Ekstensi
Kepemimpinan Toleransi
Hendardi ; Ketua Badan Pengurus
Setara Institute, Jakarta
|
KOMPAS,
31 Januari
2018
Promosi toleransi merupakan kewajiban bagi
siapa pun yang memiliki kesadaran bahwa toleransi merupakan satu-satunya
nilai utama, sikap dasar, dan cara pokok dalam memperlakukan yang lain di
tengah aneka perbedaan, alamiah, ataupun artifisial.
Oleh karena itu, setiap elemen bangsa harus
mengambil prakarsa untuk memimpin promosi toleransi sesuai dengan level
otoritas dan cakupan pengaruh masing-masing.
Kepemimpinan toleransi merujuk pada
pemaknaan kondisi kebebasan beragama/berkeyakinan (KBB) pada 2017, yang
dirilis oleh Setara Institute, (15/1). Saat ini, promosi toleransi dan
kepemimpinan yang mengatalisasinya jadi isu yang sangat relevan di tengah
menguatnya politik identitas, radikalisme keagamaan, dan ekstremisme dengan
kekerasan (violent extremism),serta revivalitas gerakan anti-Pancasila dan
antinegara demokrasi.
Menelisik data pelanggaran kebebasan
beragama/berkeyakinan sepanjang 2017, penulis secara pribadi melihat bahwa
kita memiliki momentum untuk mendorong kepemimpinan politik negara dan
inisiatif masyarakat yang lebih intensif dan berani. Ada beberapa situasi
yang menggambarkan terbentuknya momentum untuk menggencarkan dan memperluas
promosi toleransi.
Momentum
promosi
Pertama, terdapat kemajuan atau perbaikan
konteks yang ditandai dengan membaiknya beberapa variabel kebebasan
beragama/berkeyakinan di Indonesia. Berdasarkan hasil riset terbaru Setara
Institute, terjadi penurunan signifikan angka peristiwa dan tindakan
pelanggaran KBB. Tahun 2017, ”hanya” terjadi 155 peristiwa (turun 53 jumlah
peristiwa dibandingkan 2016) dengan 201 tindakan (berbanding 270 tindakan
pada 2016).
Turunnya angka peristiwa dan tindakan itu
berkorelasi dengan penurunan angka pada beberapa variabel lain, yaitu (1)

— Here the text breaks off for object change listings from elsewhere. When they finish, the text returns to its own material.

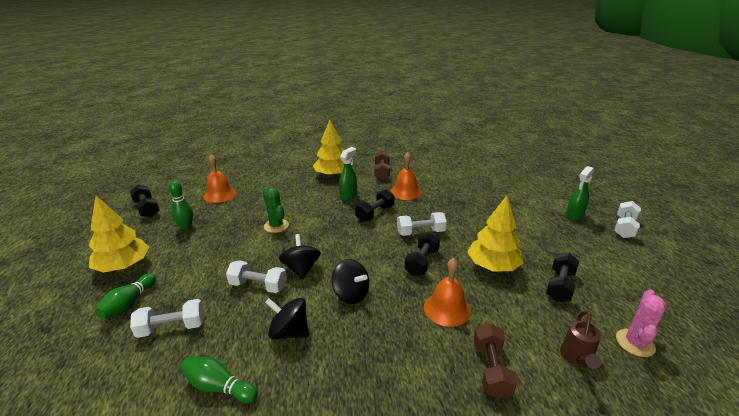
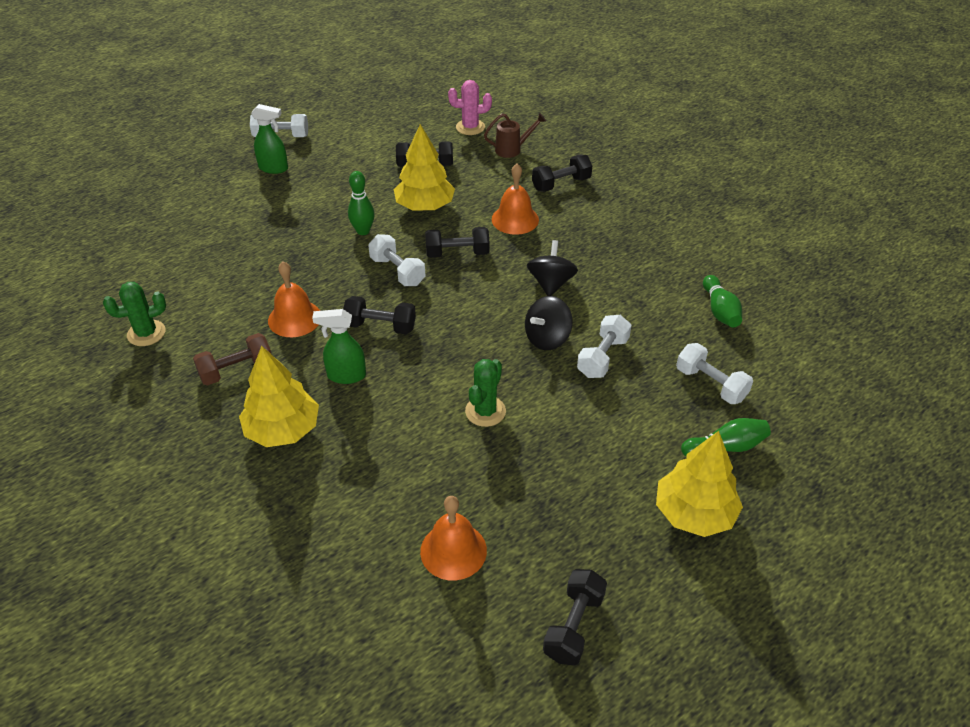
camera: 120 degrees left, 15 degrees up
(186, 227) = (570, 517): green bowling pin -> green bowling pin (363, 231)
(258, 286) = (603, 357): white dumbbell -> white dumbbell turned 45 degrees clockwise
(289, 332) = (633, 301): black spinning top -> none
(427, 159) = (146, 333): none -> green cactus
(491, 369) = (561, 184): brown dumbbell -> black dumbbell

tingkat pelanggaran terhadap kelompok-kelompok minoritas keagamaan, seperti
umat Kristiani, jemaat Ahmadiyah, dan Syiah, yang selama ini mendominasi
angka korban di hampir setiap periode riset dan pemantauan, dan (2) angka
gangguan terhadap rumah ibadah juga jauh lebih rendah dari rata-rata gangguan
yang terjadi pada periode-periode riset sebelumnya.

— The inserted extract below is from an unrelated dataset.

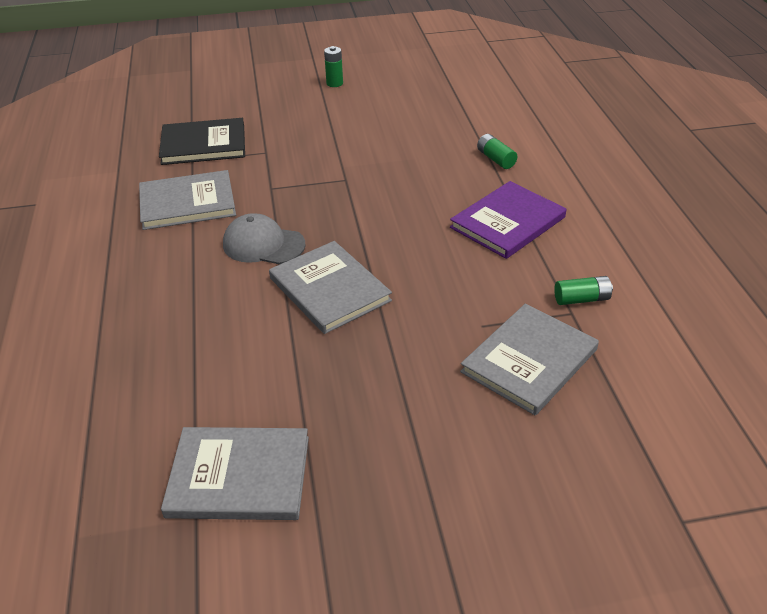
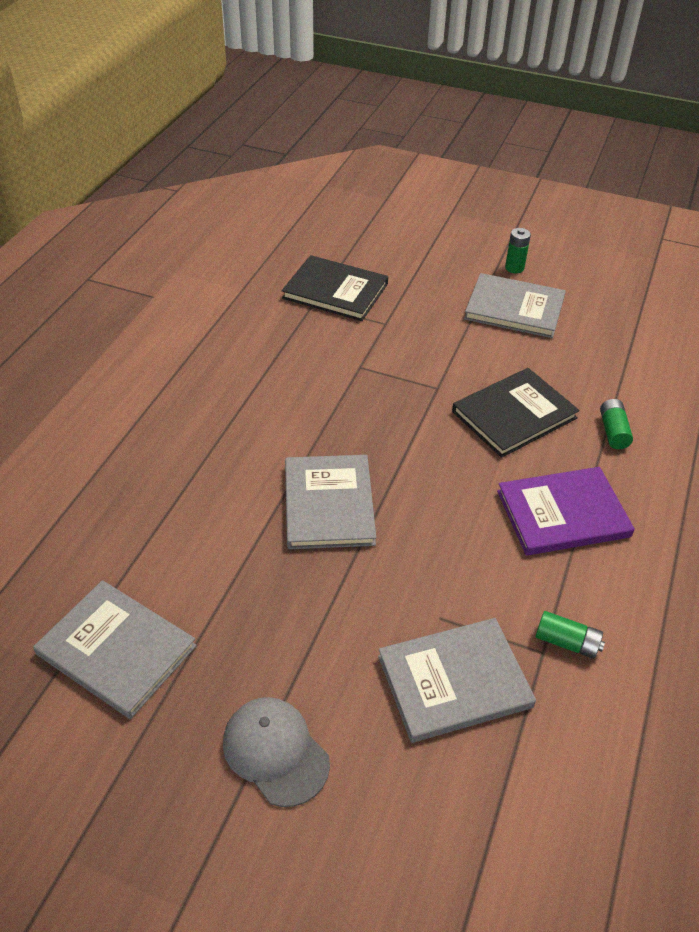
camera: 30 degrees right, 5 degrees up
(187, 203) = (275, 351): grey book -> grey book (514, 308)
(263, 244) = (307, 426): grey cap -> grey cap (275, 752)
(418, 175) = (514, 415): none -> black book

Kedua, perbaikan kuantitatif pada aspek
keterlibatan aktor negara dalam pelanggaran KBB, yang dapat dibaca sebagai
peluang bagi pemajuan perspektif, kompetensi, dan bahkan keberpihakan
aparatur negara bagi tata kelola pemerintahan yang lebih kondusif bagi
pemajuan toleransi. Data Setara Institute 2017 menunjukkan, tindakan
pelanggaran yang dilakukan oleh aktor negara sepanjang 2017 jauh lebih rendah
dibandingkan pada 2016.
Kepolisian RI yang pada 2016, menurut
catatan Setara Institute, menjadi kontributor tertinggi pelanggaran oleh
aktor negara dengan 37 tindakan pelanggaran, tahun ini ”hanya” melakukan 17
tindakan. Selain itu, meskipun masih menjadi yang tertinggi dalam kelompok
aktor negara, pemerintah daerah ”cuma” melakukan 25 tindakan (turun 10
tindakan) dari tahun sebelumnya.
Ketiga,terjadi kebangkitan gerakan
masyarakat sipil toleran yang selama ini diam (silent majority) dan dianggap terlalu mengalahuntuk mengambil prakarsa
dan peran melawan intoleransi, diskriminasi, dan paham-paham yang mengarah
pada penguatan ideologi ekstremisme dengan kekerasan (violent extremism) sekaligus penghancuran nilai dan sendi hidup
damai bersama dalam perbedaan (peaceful
co-existence) di alam kebinekaan berdasarkan Pancasila.
Dua
agenda
Dengan momentum yang baik itu, pemerintah,
di bawah kendali Presiden Joko Widodo (Jokowi), harus mengambil peran besar
dalam meletakkan warisan bagi pemajuan toleransi di ujung kepemimpinannya.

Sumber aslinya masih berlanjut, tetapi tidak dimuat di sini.